# hosed by the leaders



## pigrancher (Dec 23, 2004)

i was looking at the senate and house leadership for the natural resources committes.

judging by the bills Stan Lyson has prefiled. the new chair of the senate NR committe, i already miss Tom Fischer. even though he is on a non-resident $500 fee to become a resident bill.

looks like Todd Porter is the only pro-resident leader in house or sentare NR committees. jon nelson is back leading the house and todd is vice chair.

get those emails ready...


----------



## Dick Monson (Aug 12, 2002)

Don't judge the position of legislators because they happen to be co-signers of bills. That's the way it's done and often people who do not support the bill will sign on.


----------



## zogman (Mar 20, 2002)

> often people who do not support the bill will sign on.


WHY????????????????


----------



## KEN W (Feb 22, 2002)

Dick is right...it happens quite often.A legislator will co-sign in order to get someone else to co-sign theirs.They might not even know what the bill is about.


----------



## stevepike (Sep 14, 2002)

> They might not even know what the bill is about.


That is one of the biggest problems. Compromise your morals and positions on one bill to try and pass your pet bill, selling out your constituents in the meantime. It is pretty sad. I know it is how they play the game and unless there is a big change somewhere/somehow it is how they will continue to play.
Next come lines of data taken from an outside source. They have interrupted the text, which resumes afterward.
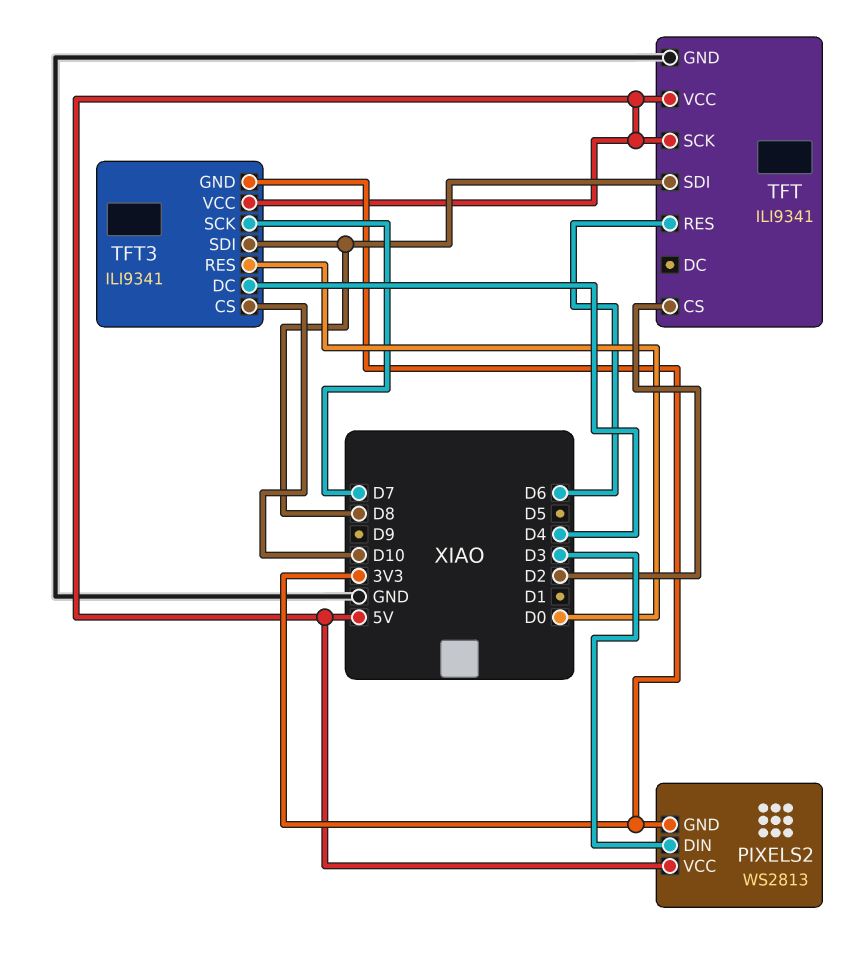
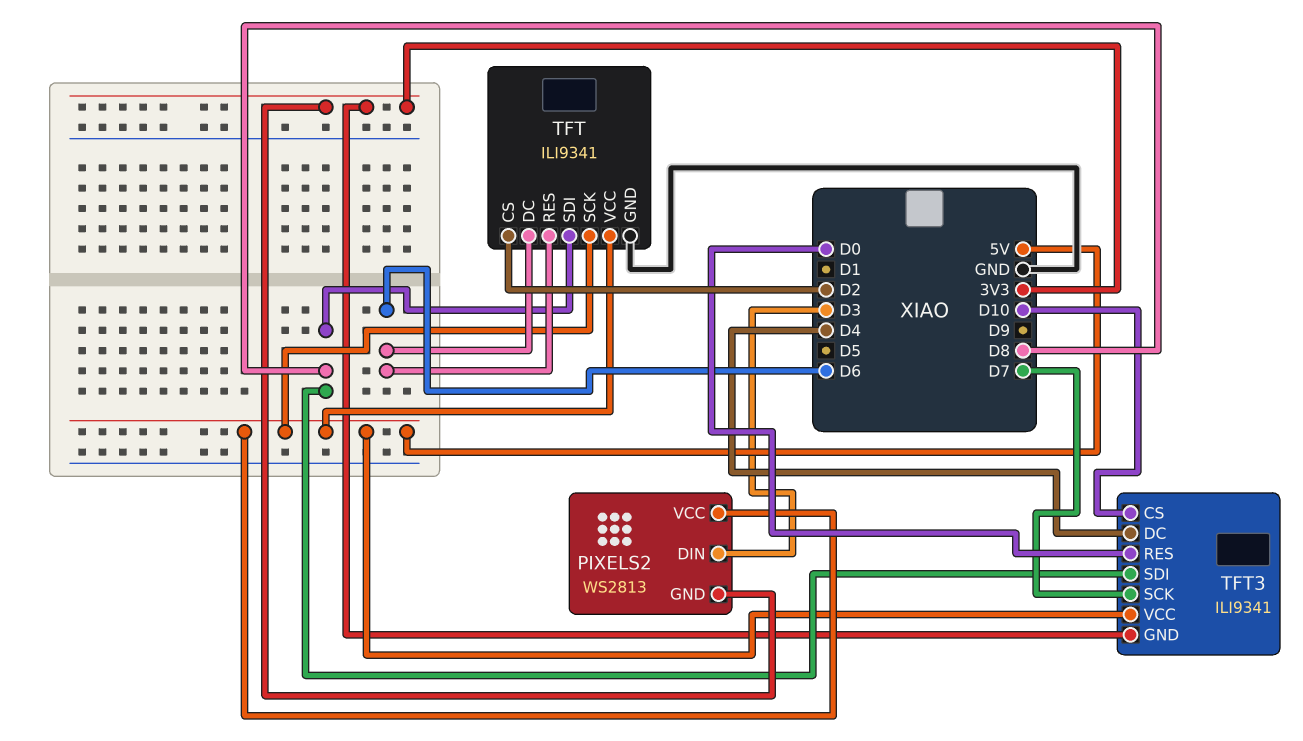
TFT pin DC: none -> D6

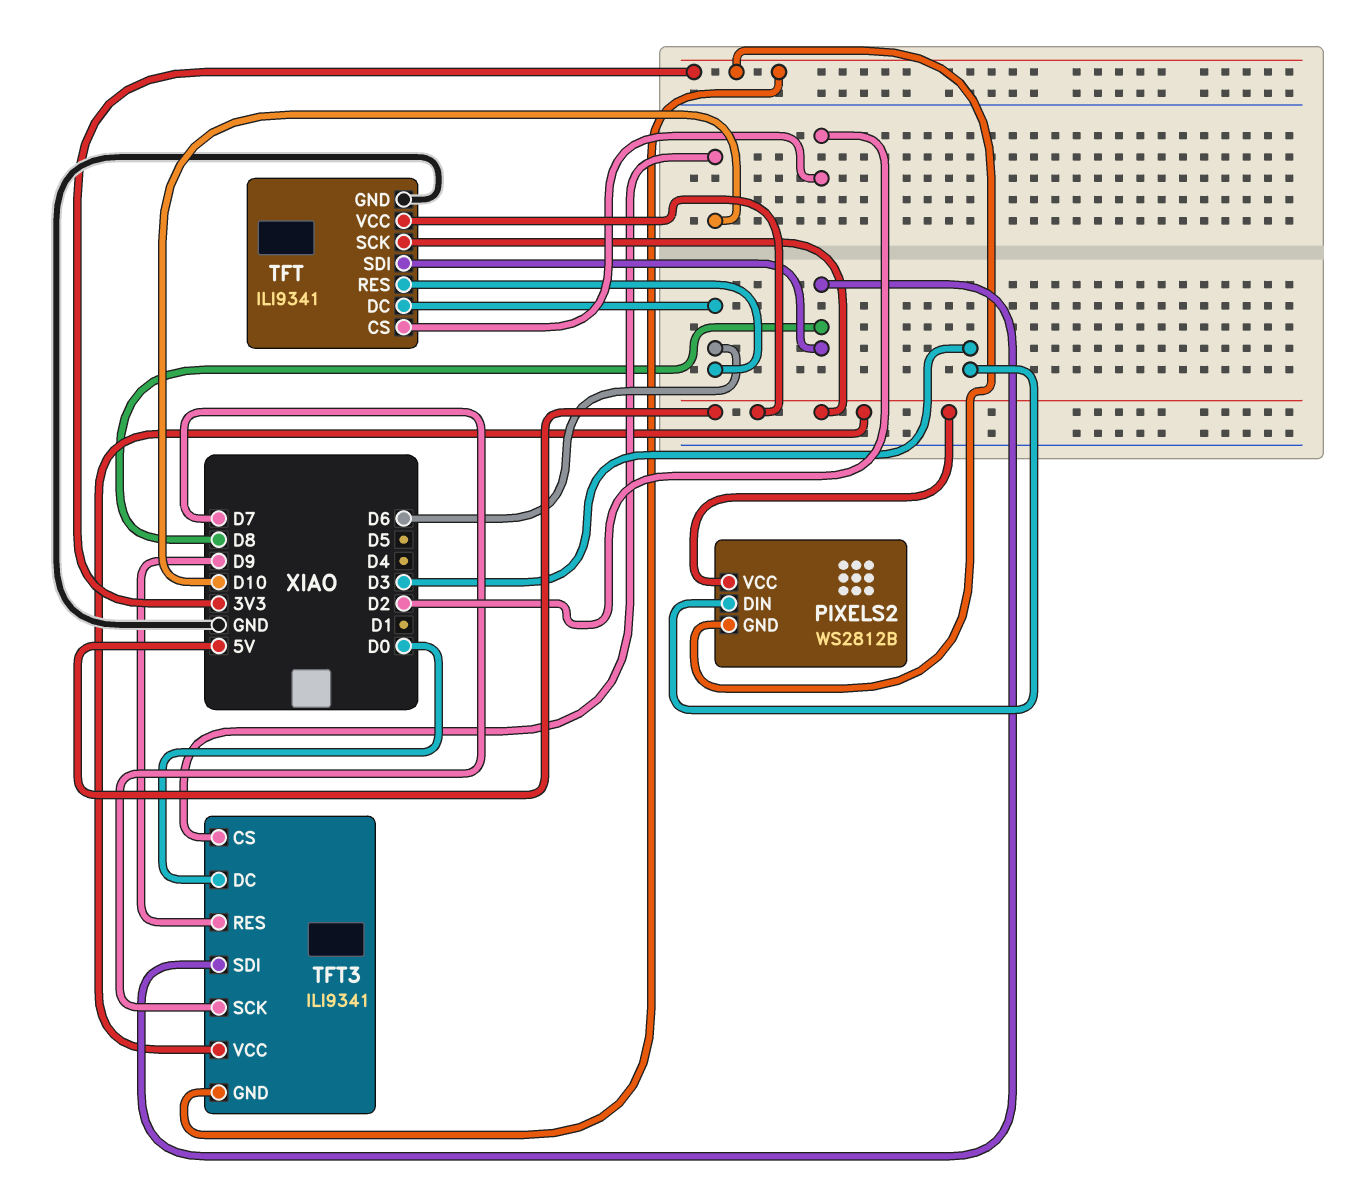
PIXELS2: WS2813 -> WS2812B
TFT3 pin DC: D4 -> D0
TFT3 pin RES: D0 -> D9

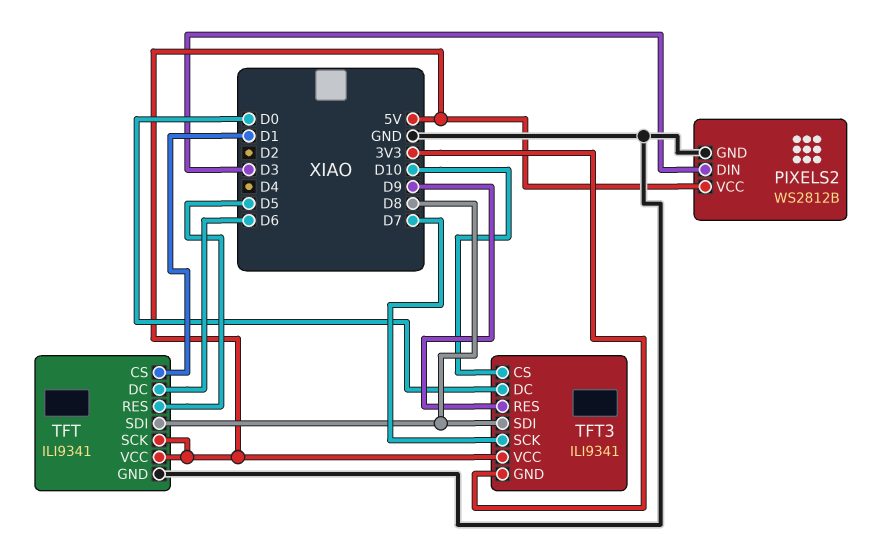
PIXELS2 pin GND: 3V3 -> GND
TFT pin CS: D2 -> D1
TFT pin RES: D6 -> D5

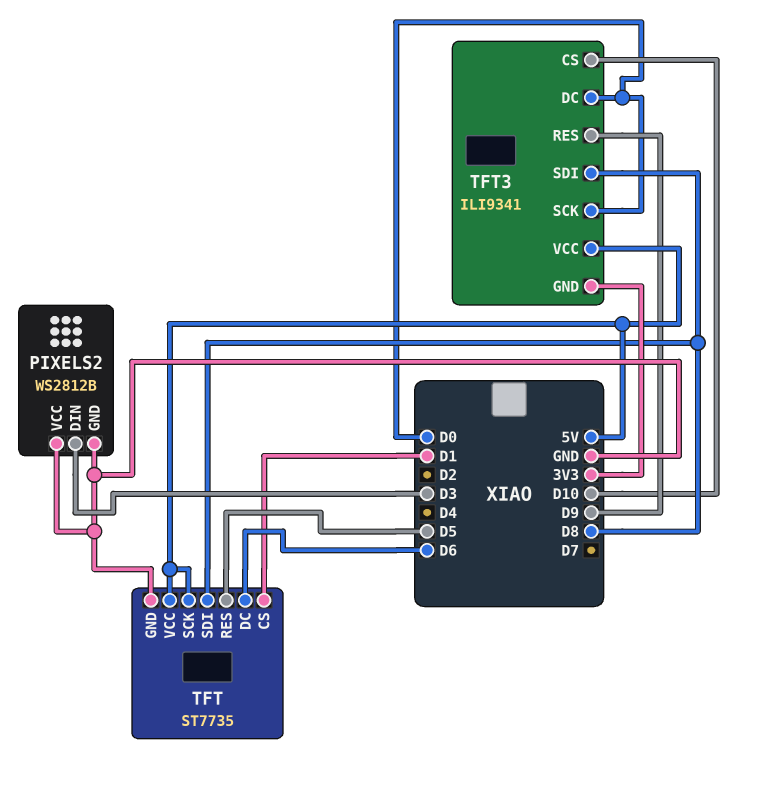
PIXELS2 pin VCC: 5V -> GND
TFT: ILI9341 -> ST7735
TFT3 pin SCK: D7 -> D0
I just know I would definitely watch what my name was tacked onto as co-sponsor and the only way to try and make them watch is to make them pay at the polls/hear about it when they fall on their sword and co-sponsor a bill that I do not agree with.


----------



## BigDaddy (Mar 4, 2002)

Listen, I hate to see the legislature in session any longer than they have to because they generally do more harm than good. However, the legislature can meet no longer than 80 days by law. If there is one word for the session, it is "frantic". As a result, bills are written without enough thought and care, bills dealing with complex issues are not explored with enough discussion, and legilsators sign on as co-sponsors to bills that they simply don't have enough time to read. In addition, hot issues are simply deferred to the next session because they cannot be resolved in the short time that the legislature meets.


----------



## Field Hunter (Mar 4, 2002)

Here's a good one. Reading the Fargo Forum this morning the reporter was discussing the main bills being put forward this session. Let's see, we have about 100,000 hunters in the state but no mention of anything to do with hunting.....oh yah, they did mention a bill dealing with the martial arts! Go figure!


----------